What also struck me is his honesty about what quantum computing can and cannot do. The hype around the field is enormous—headlines about unbreakable cryptography, about quantum supremacy, about revolutions in AI. Brody acknowledges the potential but is also careful to ground expectations. Quantum computing, he insists, is not magic. It doesn’t make classical computing obsolete; it complements it. There are problems quantum computers can solve more efficiently, yes, but there are many tasks for which classical computing remains sufficient. His balance between enthusiasm and caution is refreshing in a field where hype often outpaces reality.

There’s also an ethical dimension woven through the book. By insisting that quantum computing is not merely a technical advance but a shift in worldview, Brody hints at its cultural implications. How will societies organise themselves if computation itself becomes probabilistic?
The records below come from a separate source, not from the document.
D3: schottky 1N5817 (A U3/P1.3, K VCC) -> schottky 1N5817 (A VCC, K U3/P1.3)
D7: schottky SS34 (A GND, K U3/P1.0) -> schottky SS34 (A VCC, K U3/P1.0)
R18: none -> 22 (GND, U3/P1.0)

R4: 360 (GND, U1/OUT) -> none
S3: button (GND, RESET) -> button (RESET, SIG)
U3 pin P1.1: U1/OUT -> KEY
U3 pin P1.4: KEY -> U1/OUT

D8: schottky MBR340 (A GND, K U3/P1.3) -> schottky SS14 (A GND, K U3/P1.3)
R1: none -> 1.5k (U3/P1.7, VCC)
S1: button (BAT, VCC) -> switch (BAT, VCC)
What does it mean for human decision-making when machines are built not on certainties but on probabilities and entanglements? These questions are not explored in depth, but they are gestured toward, and in the gaps, the reader is invited to speculate. For me, the thought was both thrilling and unsettling: perhaps our very notion of truth will be reshaped by quantum paradigms.

The Puja connection deepened this thought. Rituals like puja are not about facts or certainties; they are about meaning, community, and continuity. They embrace symbols that are both literal and metaphorical. Durga is a clay idol and a goddess; she is simultaneously a story from the past and a force in the present. This doubleness is precisely what quantum mechanics insists upon. Truth is not singular. It is layered, entangled, and coexisting. Reading Brody while listening to the sounds of puja made me realise that science and ritual are not opposites. There are two ways of grappling with the same paradox: that reality is richer than binary categories can capture.
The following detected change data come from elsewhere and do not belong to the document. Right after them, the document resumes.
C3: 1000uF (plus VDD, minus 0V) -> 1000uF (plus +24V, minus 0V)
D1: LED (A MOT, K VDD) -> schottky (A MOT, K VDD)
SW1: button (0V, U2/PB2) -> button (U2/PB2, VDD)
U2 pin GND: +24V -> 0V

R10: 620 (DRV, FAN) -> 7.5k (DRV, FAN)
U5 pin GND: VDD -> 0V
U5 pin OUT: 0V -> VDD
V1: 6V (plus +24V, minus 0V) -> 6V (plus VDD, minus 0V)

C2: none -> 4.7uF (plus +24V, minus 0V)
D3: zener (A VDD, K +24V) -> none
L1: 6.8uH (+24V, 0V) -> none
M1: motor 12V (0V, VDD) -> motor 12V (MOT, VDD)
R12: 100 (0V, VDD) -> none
As the book unfolded, I felt myself becoming part of Brody’s classroom. His tone reminded me of a teacher who knows you are sceptical but trusts your curiosity. And the joy he communicates is contagious. I began to see quantum metaphors everywhere. The crowded pandal with people pressing in from every direction became a metaphor for entanglement. The flicker of oil lamps, never quite steady, reminded me of quantum uncertainty. Even the act of giving anjali—hands joined, flowers offered—seemed like a moment of superposition, where devotion is both deeply personal and profoundly collective.

By the end of the book, what remained with me was not a technical understanding of how to build a quantum algorithm—though Brody certainly introduces the building blocks—but a philosophical shift. I realised that quantum computing is not simply about faster or more powerful machines. It is about learning to think differently, to accept that the universe itself resists simplification, and that complexity is not an obstacle but a feature.

The joy of the book is precisely this: it makes you fall in love not only with a field of science but with the strangeness of existence itself. It whispers that the world is far richer, far weirder, and far more beautiful than our categories can contain. It invites you to live, at least for a while, in the superposition between knowledge and mystery.

For me, reading Brody’s *The Joy of Quantum Computing* during Puja will always be inseparable from that week: the streets glowing with lights, the air thick with incense, the rhythms of ritual everywhere, and in my hands a book about qubits and paradoxes. Together they formed a symphony of contradictions, a reminder that joy lies not in resolving paradox but in inhabiting it fully.